A scene in Girlhood that has garnered attention in critical reviews is the one in which the four girls, having booked a night at a hotel room, dance and lip-sync together to Rihanna’s “Diamond.” The cinematography is beautiful and ethereal: the room is dark and the girls are bathed in deep, bright blue light. Marieme watches as first two, and then three of her friends dance together, laughing, their bodies close and connected. Eventually, she joins them, first abashedly and shyly, then with more confidence. It is this scene that truly encapsulates what is powerful and good about the film—that it is a celebration of black girlhood, in all its tenderness and joy, solidarity and friendship. In a film that is often violent and emotionally devastating, the innocent delight the girls take in their own bodies and in each other is a moment of beauty. The scene, and many other aspects of the film, challenges the homogenization and devaluing of dark-skin black women. In a society where racializing scripts dictate that dark-skin women must be relegated to the background of visual culture to serve as walking embodiments of negative stereotypes, and as props to benefit the narratives of light-skin or white women, this extended scene celebrating the beauty and humanity of the four girls is very powerful. In Girlhood, every central character is dark-skinned, and their personalities, emotions, and lives are distinct and believable.

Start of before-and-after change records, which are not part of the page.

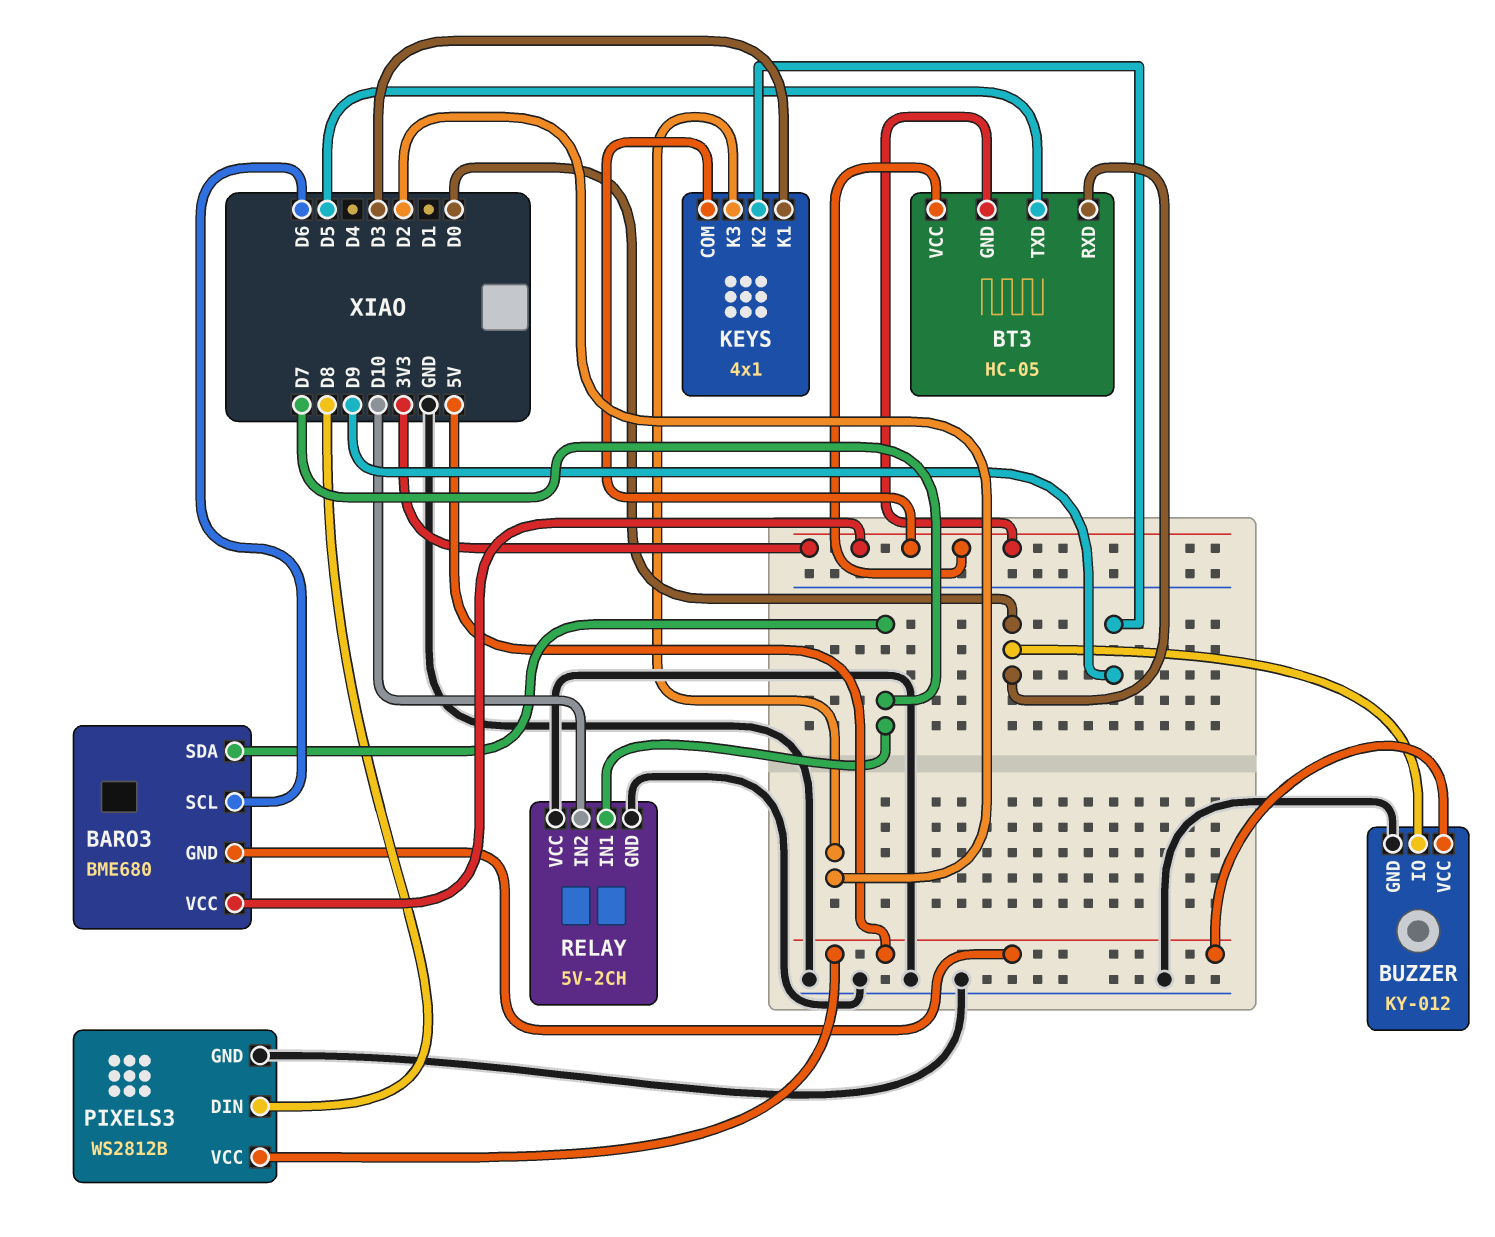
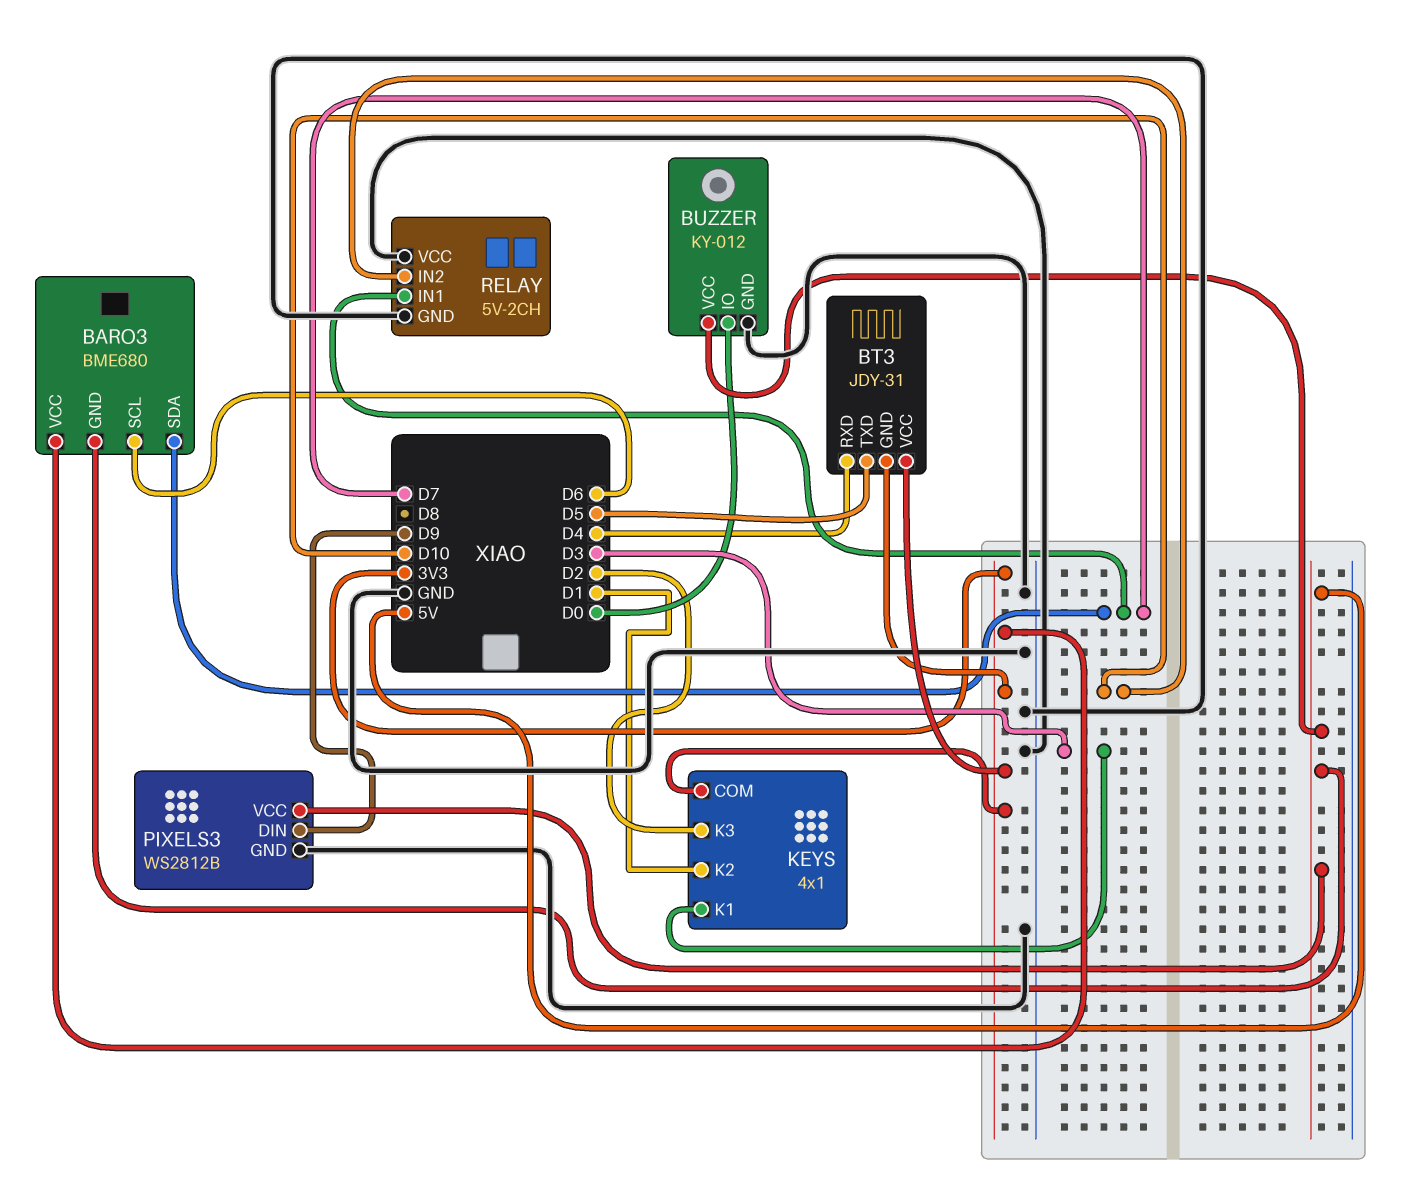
BT3: HC-05 -> JDY-31
BT3 pin RXD: D0 -> D4
KEYS pin K2: D9 -> D1
PIXELS3 pin DIN: D8 -> D9

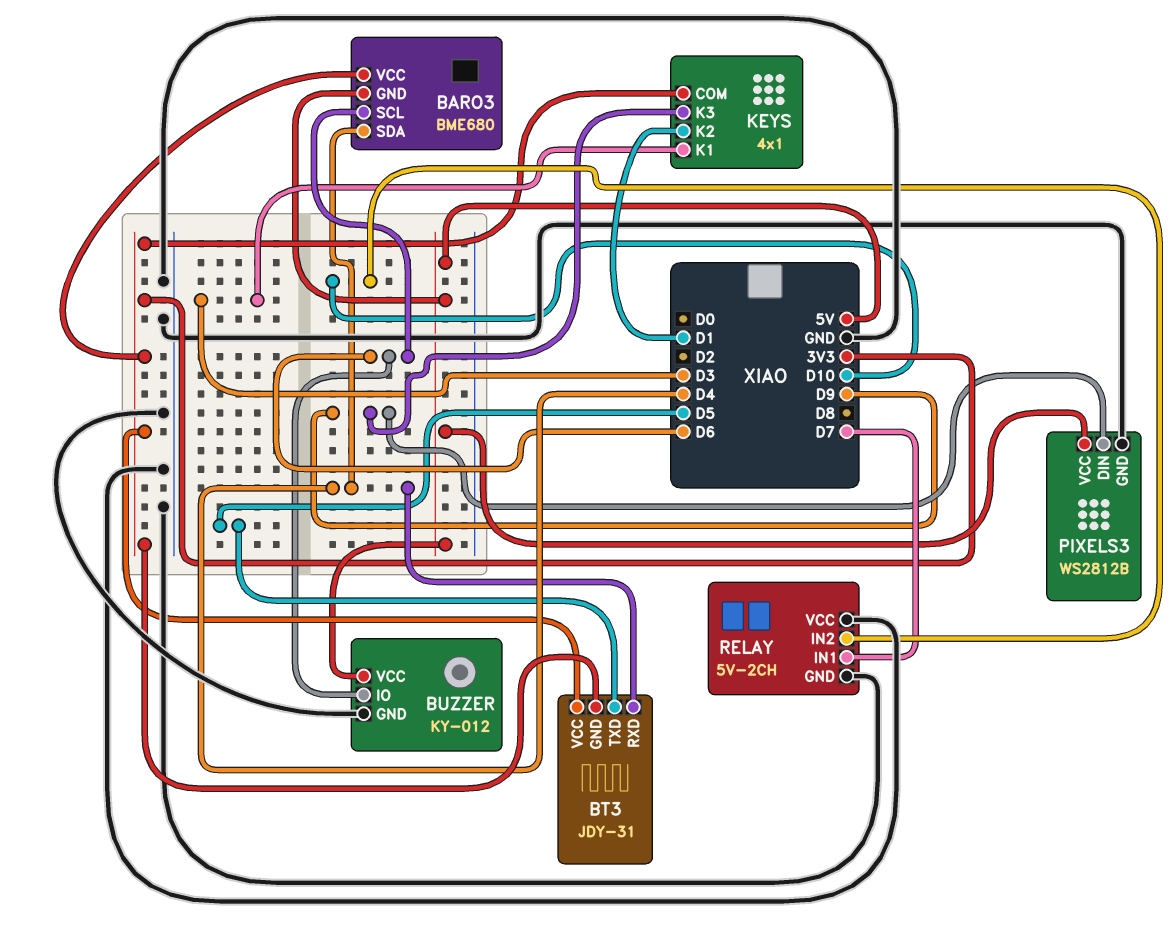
BARO3 pin SDA: D7 -> D4
BUZZER pin IO: D0 -> D6
KEYS pin K3: D2 -> D9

The hotel room scene succeeds in its depiction of the girls, and there are many other instances throughout the film where their playfulness, humour, and fierce love for one another is emphasized. Whether confronting a white shop girl who racially profiles Marieme, or throwing themselves heart and soul into a game of mini-golf, the central characters of Girlhood are portrayed with great nuance. That is not to say, however, that Girlhood does not have its problems. While the film does seem to work to address intersections of class, race, gender, and sexuality in the marginalization of Marieme and her friends, it does not directly deconstruct them, and frequently presents the results of marginalization without their context—a narrative that can contribute to victim-blaming of oppressed groups. Throughout Girlhood, the four girls repeatedly engage in conflict with other girls—usually other dark-skin black girls. It is arguable that Sciamma’s film focuses too narrow on intracommunal violence instead of questioning or challenging the internalized misogynoir that positions black girls as enemies to each other. Further substantiating this notion is the fact that the most prominent aggressor in Marieme’s world is her older brother: black masculinity is often constructed as hyperaggressive, and serves to dehumanize and vilify black men. By focusing narrowly on Marieme’s community, the film fails in many ways to account for larger social forces that contribute to the community’s disenfranchisement. Here, the positionality of the director becomes important: although Girlhood is centred around black girls, Céline Sciamma is a white woman, and her representations of Marieme and her world should not be accepted uncritically. As audience members, it is also important for us to examine our positionality, and our situated knowledge: we must ask ourselves what elements of the film that we accept as true are based in our preconceived notions and understandings as observers. What aspects must we question and challenge as viewers?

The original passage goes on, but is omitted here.